Falscher Eindruck
Von Henning von Stoltzenberg
Für den 5. September 2022 hatte die Partei Die Linke in Leipzig zu einer Demo gegen die Energie- und Sozialpolitik der Ampelregierung aufgerufen, gegen die verschiedene Medien und auch »linke« Gegner dieser Mobilisierung im Vorfeld den Vorwurf erhoben, hier drohe eine »Querfront«. Wie bestellt tauchte die faschistische Kleinpartei Freie Sachsen auf und meldete direkt nebenan eine eigene Versammlung an. Sie bewarb diese Veranstaltung so, dass der Eindruck entstand, der Leipziger Linke-MdB Sören Pellmann werde daran teilnehmen.
Der Bundesgerichtshof verhandelte am Dienstag darüber, ob Pellmann, inzwischen Kofraktionschef im Bundestag, Anspruch auf eine Geldentschädigung hat, weil sein Name in dem Aufruf der rechten Partei genannt wurde. Pellmann kritisiert, die Partei habe fälschlich den Eindruck einer gemeinsamen Demonstration erweckt und dadurch seinen Ruf und seine Glaubwürdigkeit als Politiker beeinträchtigt.
Das irreführende Motto der rechten Versammlung lautete »Freie Sachsen unterstützen den Montagsprotest von Sören Pellmann und der Linken – gemeinsam gegen die da oben«. Auf der Messengerplattform Telegram bewarb die Partei den Protest unter anderem dann auch mit der Teilnahme von Pellmann.
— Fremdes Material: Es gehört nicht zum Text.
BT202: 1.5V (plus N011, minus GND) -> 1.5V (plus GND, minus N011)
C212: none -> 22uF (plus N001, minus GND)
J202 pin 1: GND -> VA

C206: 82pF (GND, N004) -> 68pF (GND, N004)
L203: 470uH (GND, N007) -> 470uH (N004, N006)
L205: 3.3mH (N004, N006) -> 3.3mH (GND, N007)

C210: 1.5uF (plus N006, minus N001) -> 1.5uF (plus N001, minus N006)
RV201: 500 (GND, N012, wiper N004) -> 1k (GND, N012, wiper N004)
Der Beitrag musste kurz darauf gelöscht werden, weil Pellmann am Landgericht Leipzig eine Unterlassungsverfügung erwirkte.
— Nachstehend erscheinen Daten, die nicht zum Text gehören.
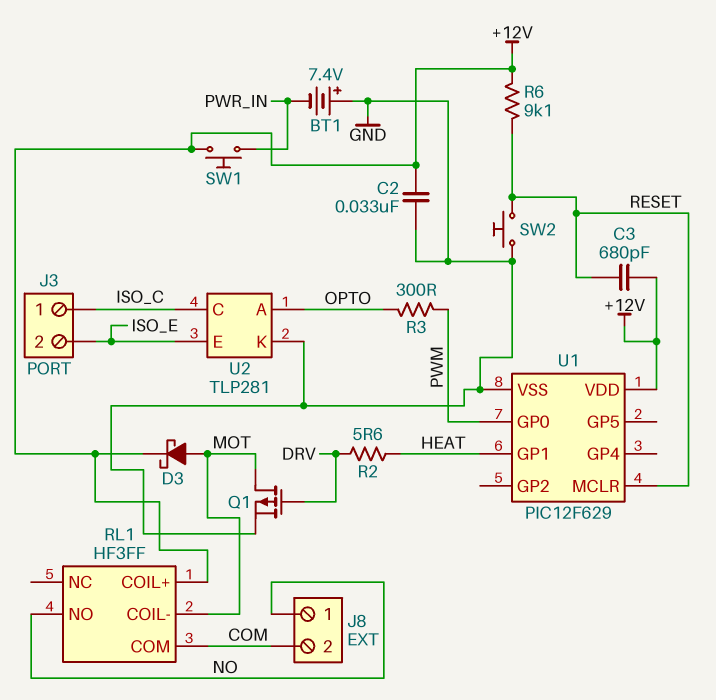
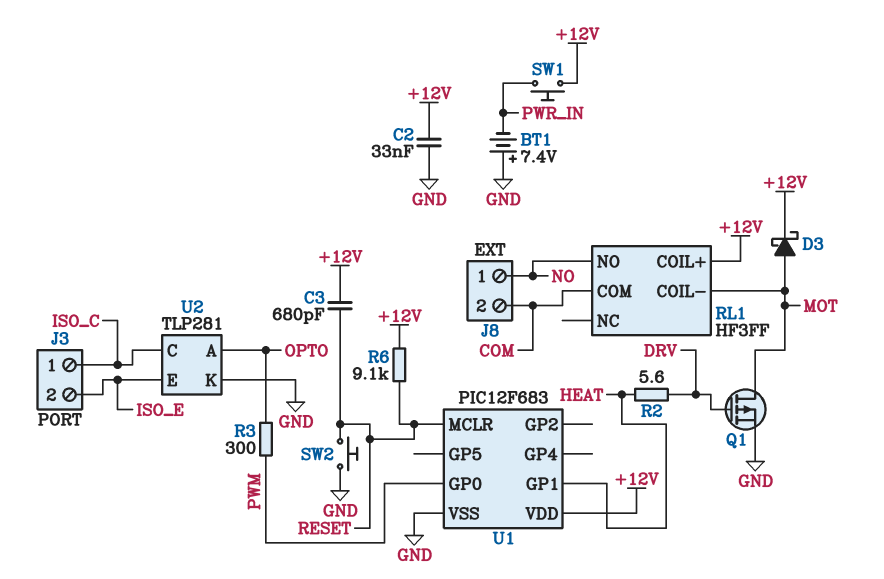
U1: PIC12F629 -> PIC12F683

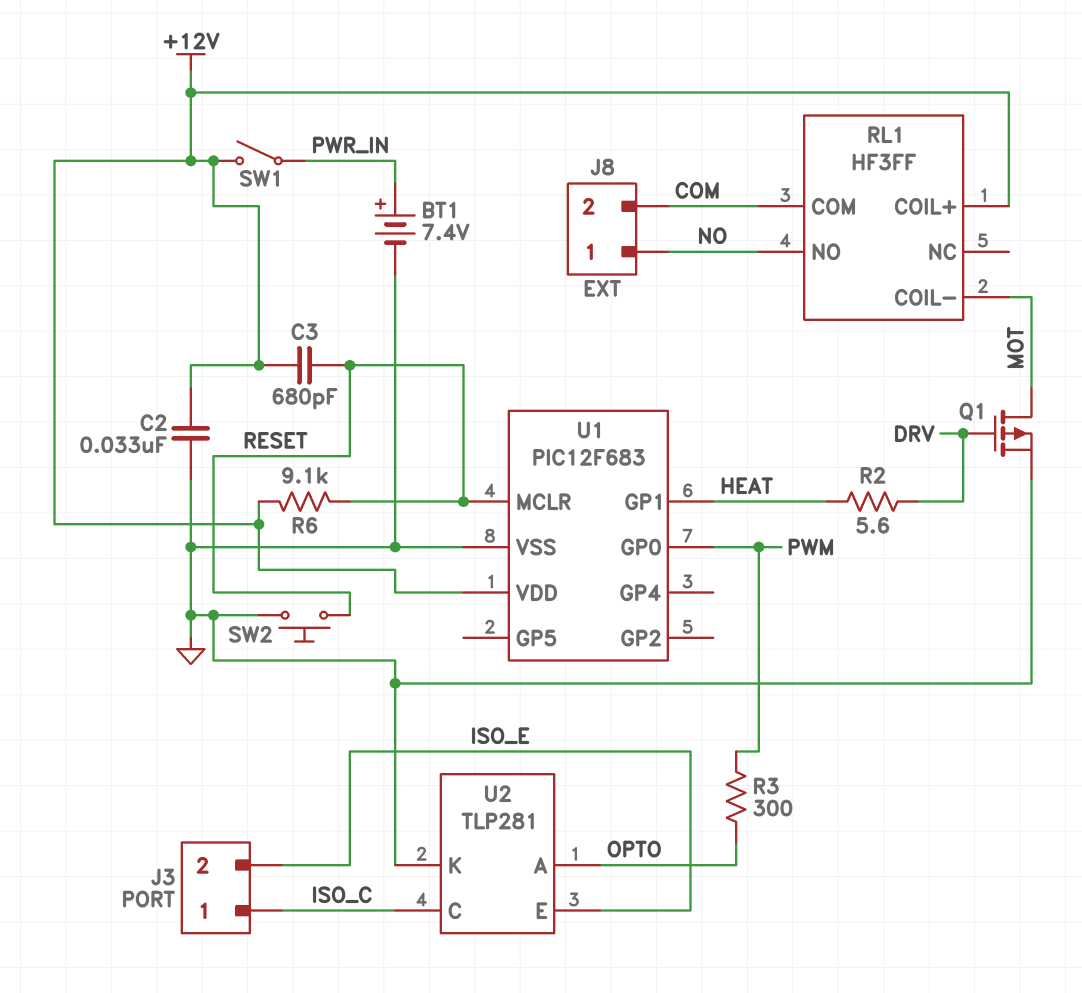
BT1: 7.4V (plus GND, minus PWR_IN) -> 7.4V (plus PWR_IN, minus GND)
D3: schottky (A MOT, K +12V) -> none
SW1: button (+12V, PWR_IN) -> switch (+12V, PWR_IN)

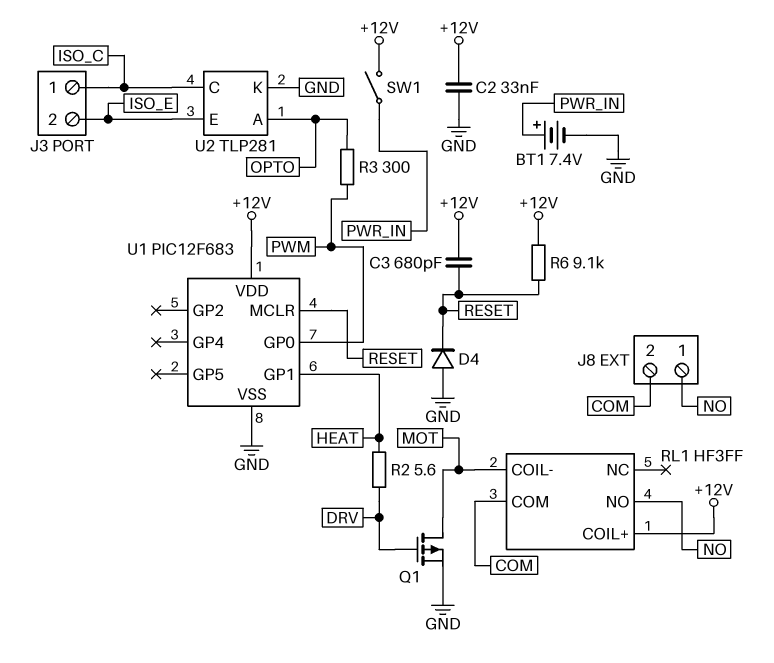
D4: none -> diode (A GND, K RESET)
SW2: button (GND, RESET) -> none

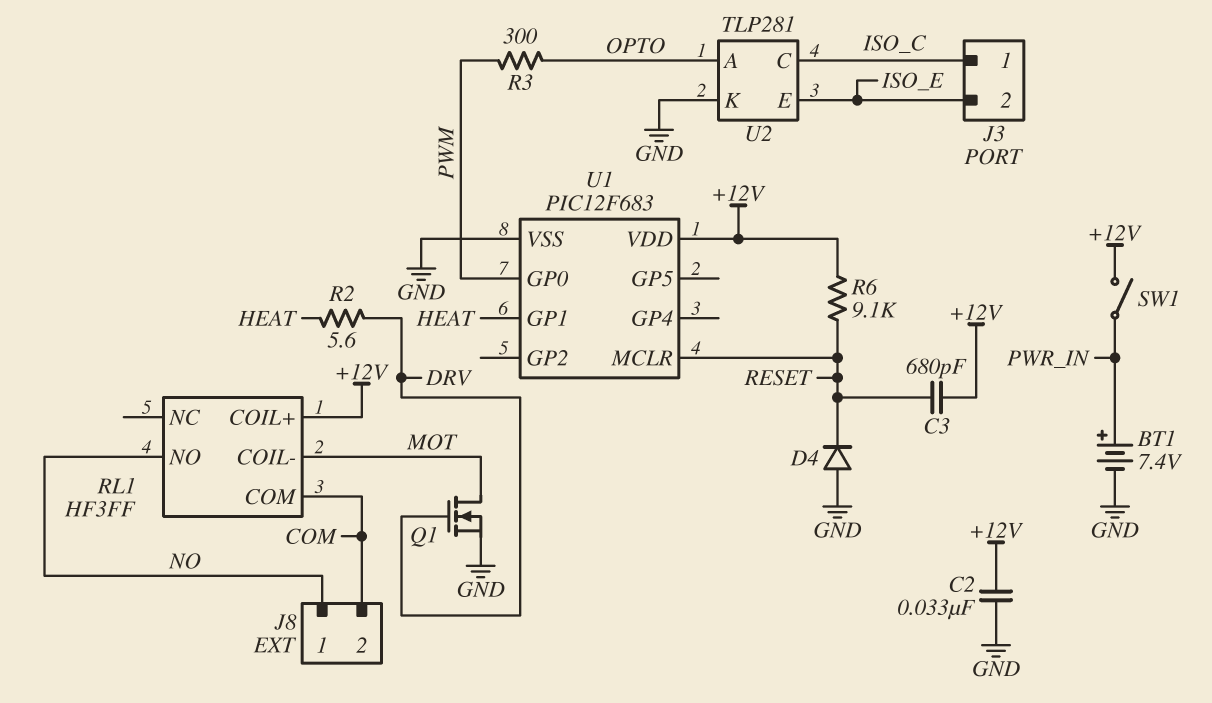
Q1: PMOS (G DRV, D MOT, S GND) -> NMOS (G DRV, D MOT, S GND)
Vor Gericht wollte der Fraktionschef nun eine Geldentschädigung durchsetzen. Als Politiker sei es für ihn wichtig, nicht mit Kräften aus dem entgegengesetzten politischen Lager in Verbindung gebracht zu werden, so seine Argumentation. Allein der Anschein, er paktiere mit Rechten, sei für seine Glaubwürdigkeit verheerend. Das Landgericht Leipzig hatte der Klage im Dezember 2023 zunächst stattgegeben und verurteilte die Freien Sachsen zu einer Zahlung in Höhe von 10.000 Euro.
Das Urteil wurde wenige Monate später allerdings vom Oberlandesgericht Dresden kassiert. Zwar sahen die dortigen Richterinnen und Richter in dem Aufruf der Freien Sachsen ebenfalls einen rechtswidrigen Eingriff in Pellmanns Persönlichkeitsrecht. Doch sei der Eingriff nicht schwerwiegend genug, um eine Geldentschädigung zu rechtfertigen, befanden sie und wiesen die Klage ab. Pellmann zog darauhin vor den BGH. Der wies die Revision am Dienstag allerdings ab, da der Aufruf unterschiedliche Deutungen zulasse. Pellmanns Anwalt sagte nach der Verhandlung, es habe ihn sehr überrascht, dass das Gericht verschiedene Deutungsmöglichkeiten der »ganz klaren« Bewerbung einer vermeintlich gemeinsamen Veranstaltung gesehen habe. Pellmann erklärte, in dem Verfahren sei »das Problem politischer Vereinnahmung von Personen des öffentlichen Lebens durch Neonazis« verhandelt worden. Es sei bedauerlich, dass der BGH die Chance verpasst habe, »den Schutz vor Desinformation und politischer Vereinnahmung durch Rechtsextreme« zu stärken.